What will work look like in 2035?

Seventy-two per cent of professionals believe technology and AI will generate more revenue than human workers

What will work look like in 2035?
Seventy-two per cent of professionals believe that by 2030, technology and AI will generate more revenue for their organization than human workers.

There are four possible worlds of work that will dominate the world by 2035, according to a survey by Citrix based on current and future workforce strategies and work models.

Their report, titled Work 2035, surveyed more than 500 C-Suite leaders and 1,000 employees in the U.S. and Europe to identify these possibilities.

Freelance Frontiers: The first possibility is a world of augmented workers and distributed organizations. Here, organizations have few permanent workers, and the work that generates the most value is increasingly performed by specialists.

Sixty-six per cent of employees and 54 per cent of business leaders believe that in 2035, humans with chips in their bodies to enhance their performance will have an unfair advantage in the labour market.

Also, 60 per cent of employees expect that governments will seek to regulate labour practices more stringently due to the fall in permanent employment and the rise of on-demand working patterns.

Powered Productives: This is a world of augmented workers and centralized organizations.

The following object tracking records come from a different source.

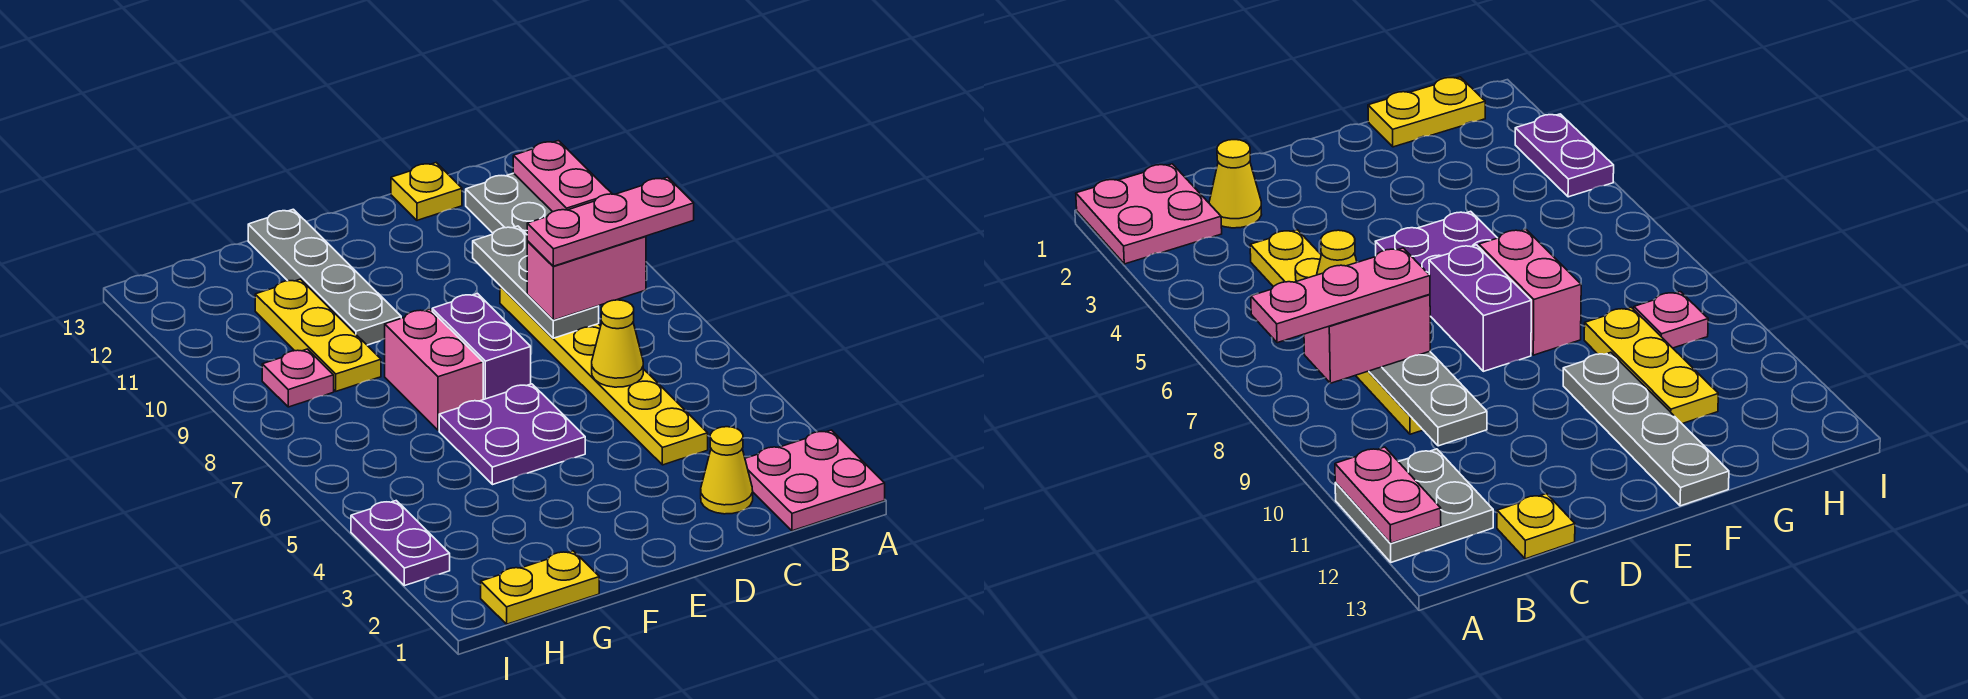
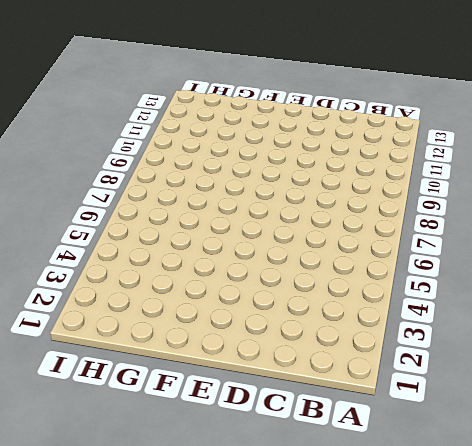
none -> pink plate A1:B2 level 1
none -> grey plate A11:B12 level 1
none -> yellow cone C2 level 1

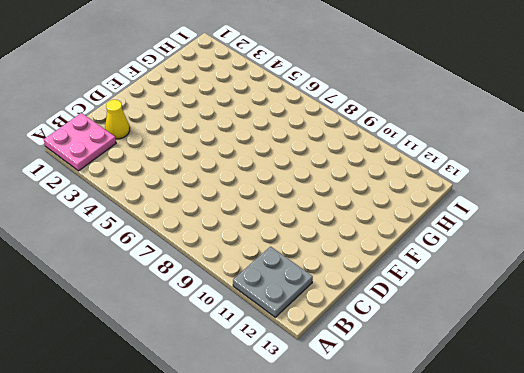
none -> yellow plate C4:C9 level 1
none -> yellow plate C13 level 1
none -> purple plate E5:F6 level 1

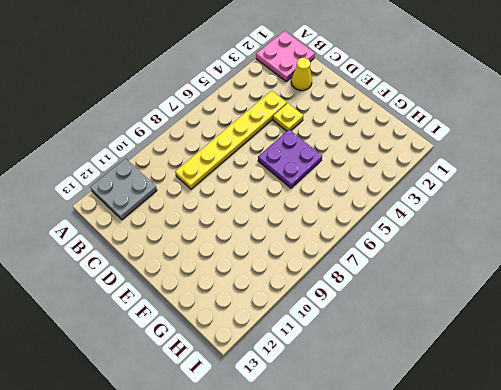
yellow plate D4 level 1 -> yellow plate C13 level 1
none -> purple brick E7:E8 level 1
none -> pink brick F7:F8 level 1
none -> grey plate F10:F13 level 1

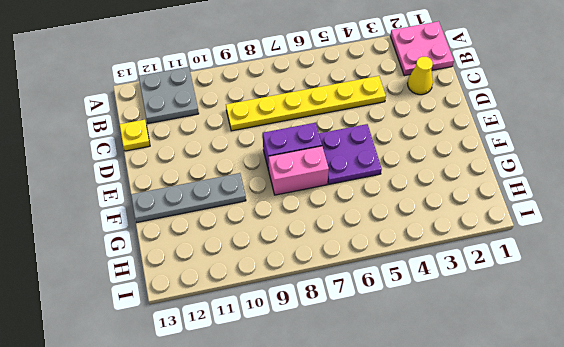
none -> yellow plate G1:H1 level 1
none -> yellow plate G9:G11 level 1
none -> pink plate H9 level 1

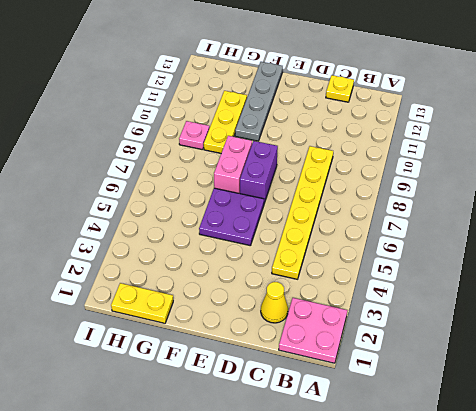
none -> grey plate A11:B12 level 1
none -> purple plate I3:I4 level 1
none -> pink plate A11:A12 level 2

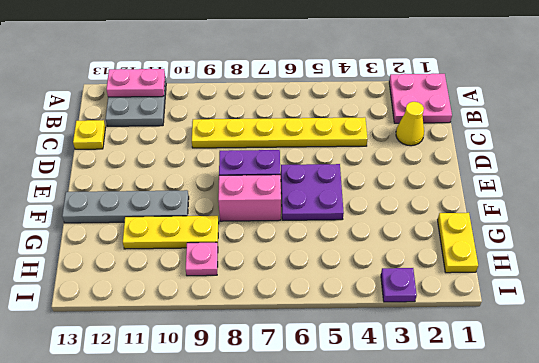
purple plate I3 level 1 -> purple plate I3:I4 level 1
none -> yellow cone C6 level 2
none -> grey plate C8:C10 level 2
none -> pink brick B8:C8 level 3

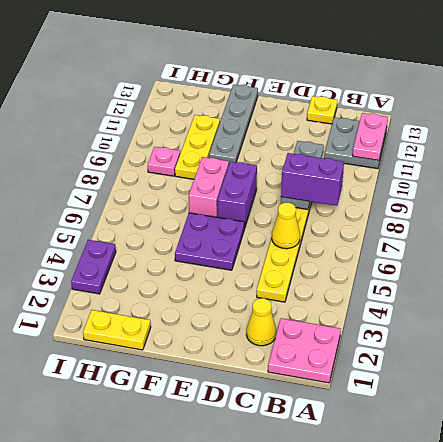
purple brick B8:C8 level 3 -> pink brick B8:C8 level 3
none -> pink plate A8:C8 level 4

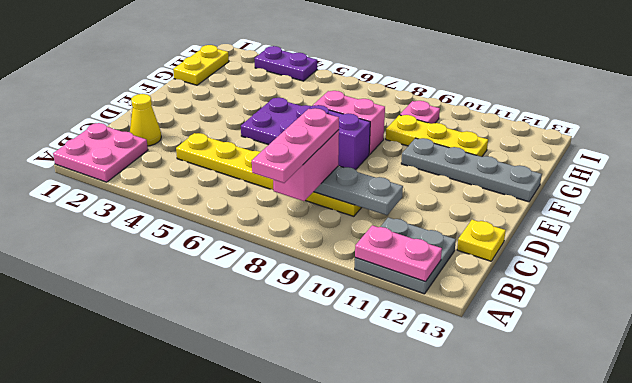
none -> yellow cone C6 level 2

Here, employers benefit from boosted productivity levels due to successful integration between humans and technology.

“There are millions of data capture opportunities, so business leaders have an ever-evolving picture of their workplace and their workforce. The firms with the most sophisticated human and technology integration and the most adaptable workers perform best, which can create monopolies in some sectors,” says Citrix.

Seventy-seven per cent of professionals think that by 2035, AI will significantly speed up their decision-making process, making them more productive. Also, 83 per cent of professionals believe that by 2035, technology will automate repetitive and low-value tasks, freeing workers to focus on more meaningful work.

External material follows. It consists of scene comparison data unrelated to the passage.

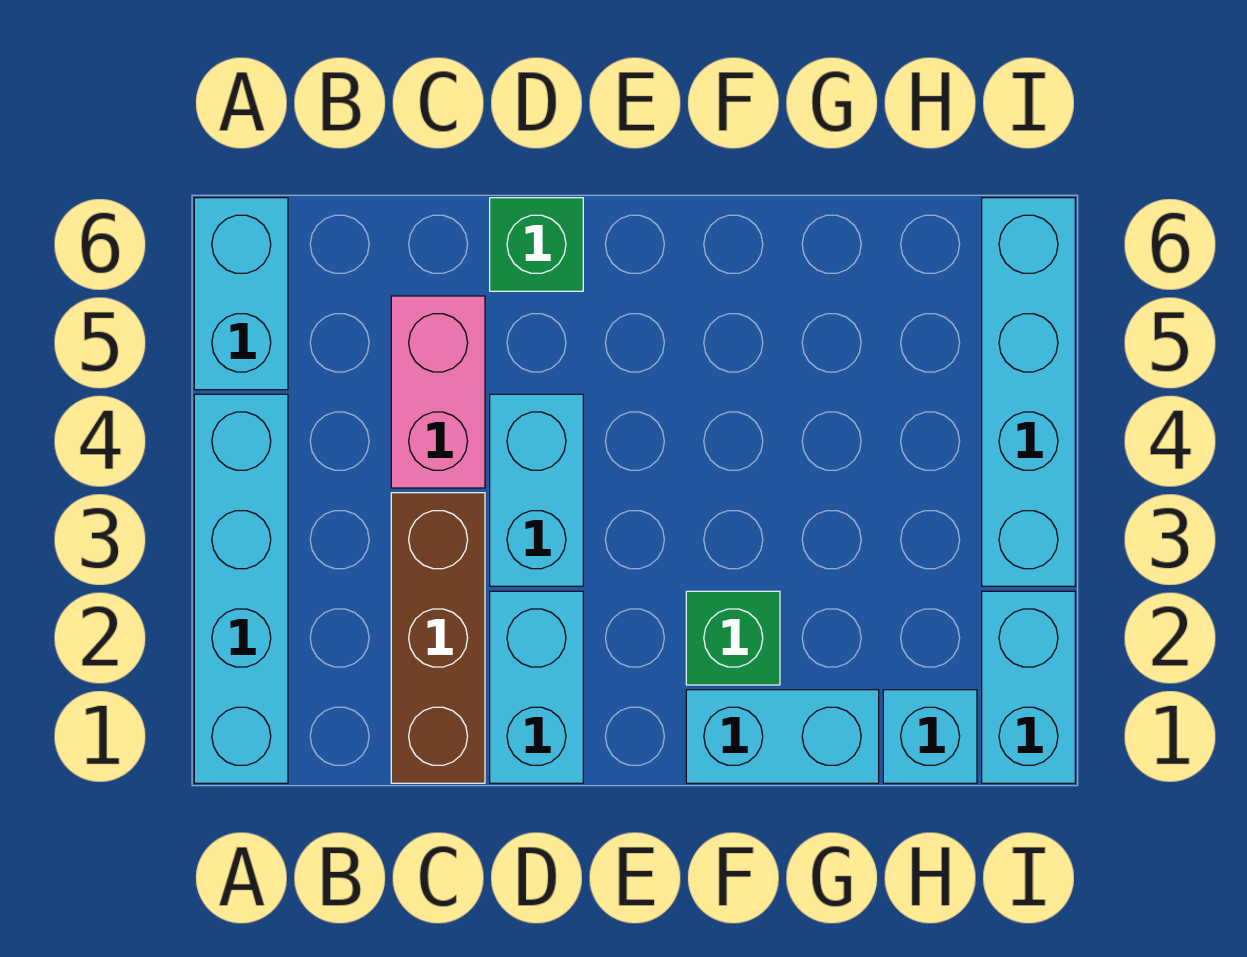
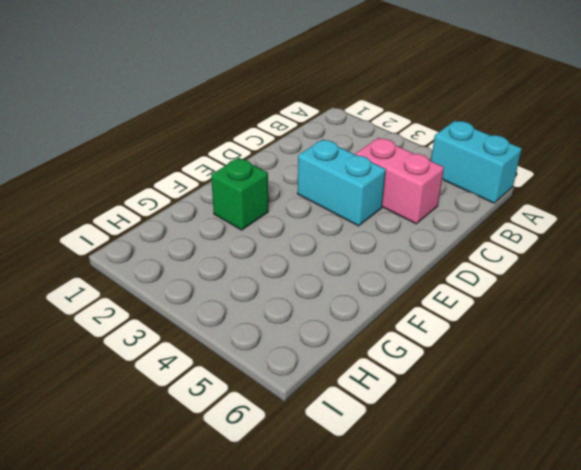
none -> cyan brick A1:A4 level 1
none -> brown brick C1:C3 level 1
none -> cyan brick D1:D2 level 1

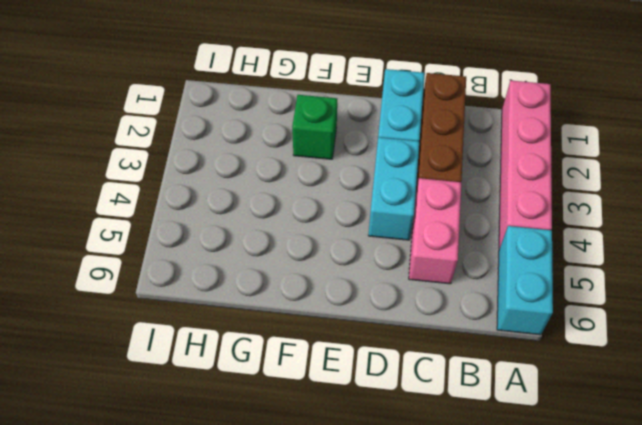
pink brick A1:A4 level 1 -> cyan brick A1:A4 level 1
none -> green brick D6 level 1
none -> cyan brick F1:G1 level 1
none -> cyan brick H1 level 1

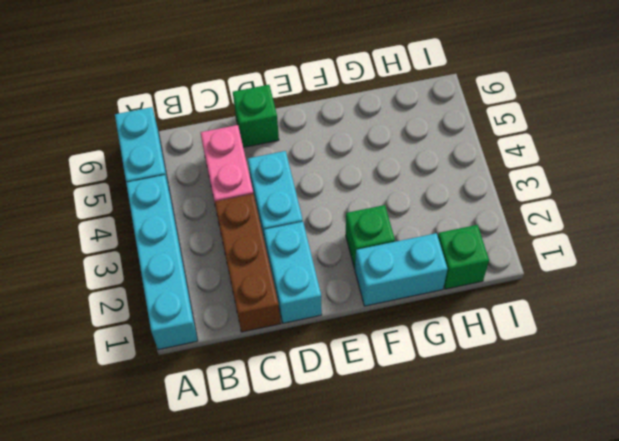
green brick H1 level 1 -> cyan brick H1 level 1
none -> cyan brick I1:I2 level 1
none -> cyan brick I3:I6 level 1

This means that workers enjoy more meaningful work, and logically integrated technology improves their performance. The caveat is that workers must decide how they feel about their data being monitored and controlled by their employer.

Today, AI is much more integrated into a recruiter’s suite of tools compared to three or four years ago, according to Corey Shaw, AVP talent acquisition at Canada Life in Toronto.

Platform Plugins: This is a world of replaced workers and distributed organizations. Technology has leveled the playing field for smaller businesses, giving them the reach and scale of much bigger rivals. AI, machine learning and data capture and analysis tools have become so powerful and reliable that they have enabled businesses to drastically downsize their permanent human workforce.

Sixty per cent of employees think that by 2035, permanent employees will have become rare. And the highest growth companies will be run on a platform model. Also, 63 per cent of professionals believe that technology will convey an advantage to small companies, meaning each sector will be fragmented across many niches, specialist businesses.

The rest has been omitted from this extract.